Celui dont les pensers, comme des alouettes, Vers les cieux le matin prennent un libre essor, - Qui plane sur la vie, et comprend sans effort Le langage des fleurs et des choses muettes !
On peut donc dire que l'isotopie est une sorte de "faisceau redondant de catégories sémantiques", tout discours étant saisi comme un "tout" de signification. Le message devient alors plus efficace et gagne en homogénéité en évitant les ambiguïtés et les doubles-sens. En d'autres termes, l'isotopie à l'œuvre dans un discours, dans un poème, est une sorte de mécanisme régulateur de la cohérence de ce même discours, de ce même poème.
Ainsi, le lecteur attentif doit-il s'appliquer à résoudre toutes les ambiguïtés qu'il rencontre. Prenons un autre exemple ; dans un poème d'Apollinaire, se trouve cette expression : "Dieu que la guerre est jolie !". Apollinaire ne cherche pas à faire l'apologie de la guerre (comme pourrait le laisser croire une première lecture superficielle), mais, si on se livre à une lecture plus approfondie, tenant compte de l'isotopie, on s'aperçoit que cette phrase doit être attribuée à une "maîtresse infidèle" qui se réjouit du fait que son amant se trouve sur le front.
De même, la compréhension de l'image mallarméenne : - "Toute honte bue" constitue en elle-même un écart poétique, car le verbe "boire" se réfère en général à un "liquide" et non à une qualité abstraite. En produisant des "métaphores", la poésie transgresse l'utopie.

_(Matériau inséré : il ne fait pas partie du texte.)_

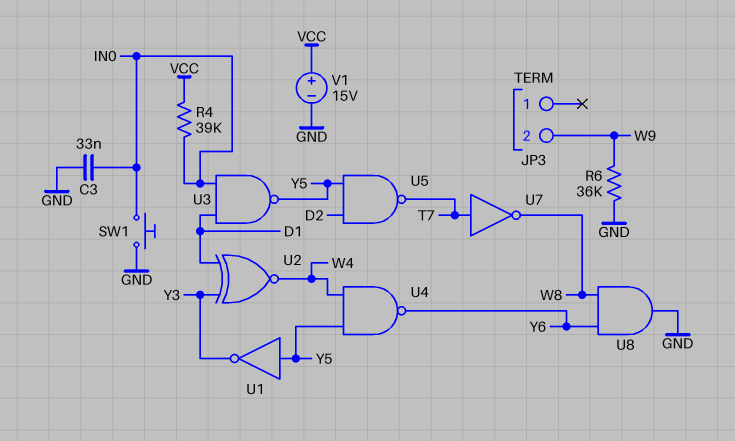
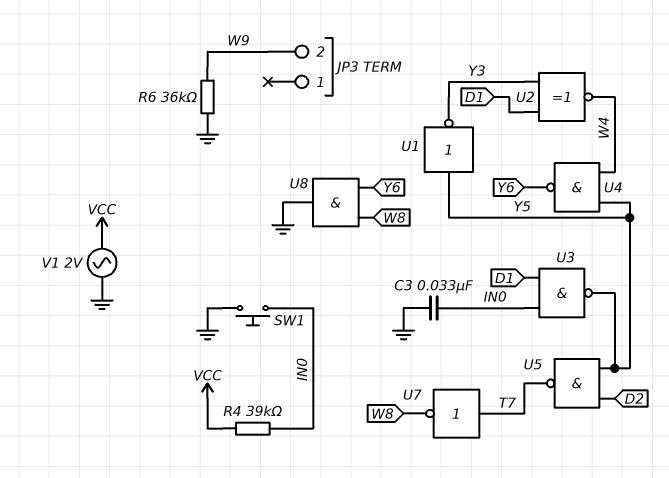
V1: 15V (plus VCC, minus GND) -> AC 2V (GND, VCC)

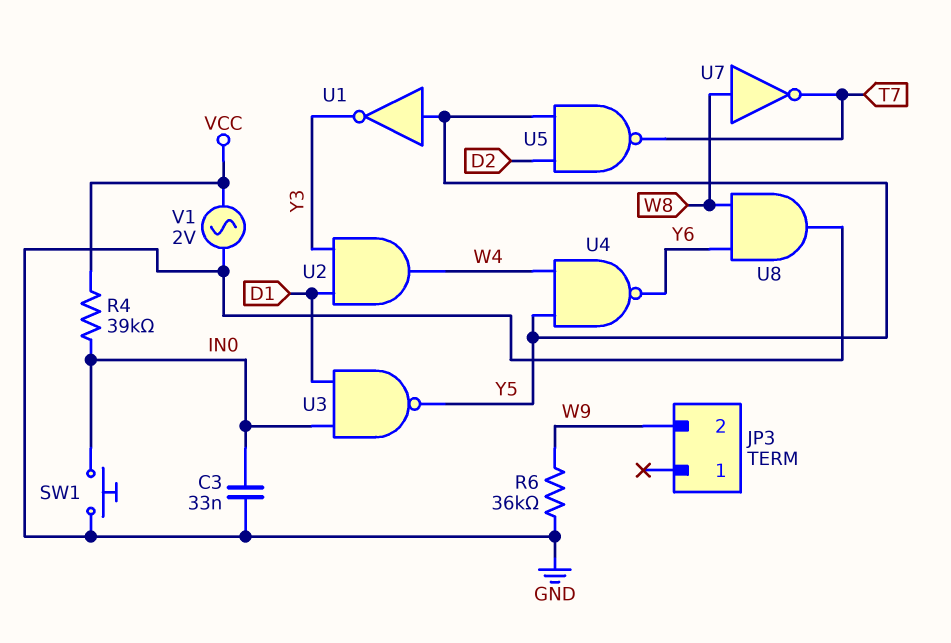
U2: XNOR (in D1, in Y3, out W4) -> AND (in D1, in Y3, out W4)
U7: NOT (in T7, out W8) -> NOT (in W8, out T7)

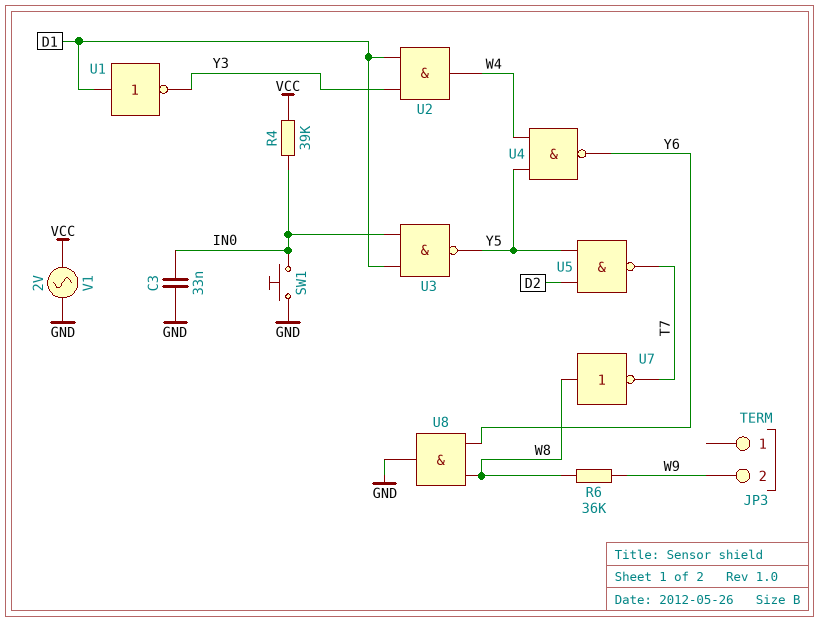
R6: 36k (GND, W9) -> 36k (W8, W9)
U1: NOT (in Y5, out Y3) -> NOT (in D1, out Y3)

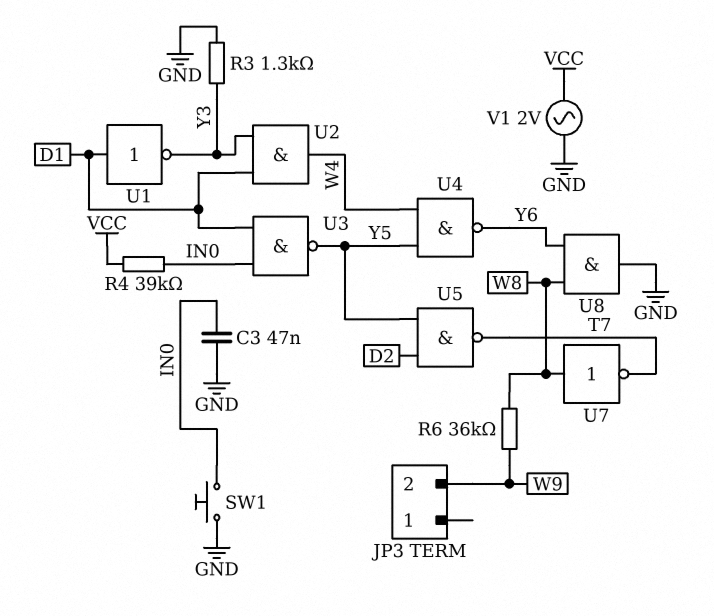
C3: 33nF (GND, IN0) -> 47nF (GND, IN0)
R3: none -> 1.3k (GND, Y3)

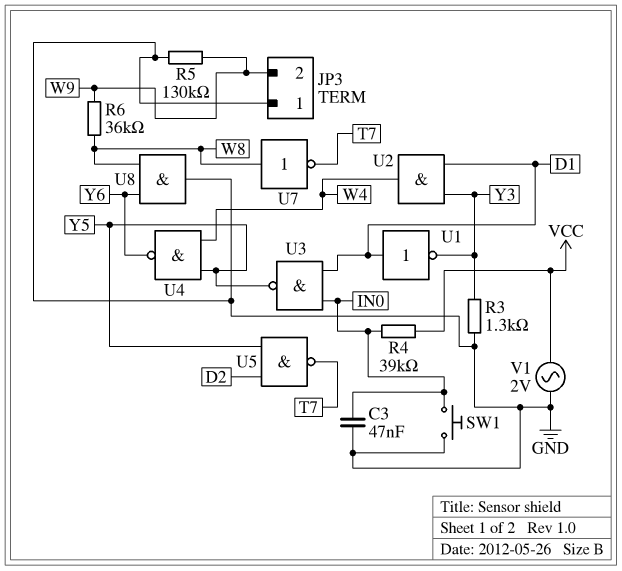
JP3 pin 1: none -> GND
R5: none -> 130k (GND, W9)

Outre l'histoire drôle, la poésie et la littérature, en général, jouent largement sur les ambiguïtés isotopiques. Mais il faut bien se garder de limiter la portée de la notion d'isotopie aux textes en écart, littérature, publicité, histoires comiques : on peut faire du fonctionnement isotopique un niveau essentiel de la cohésion sémantique de tout énoncé.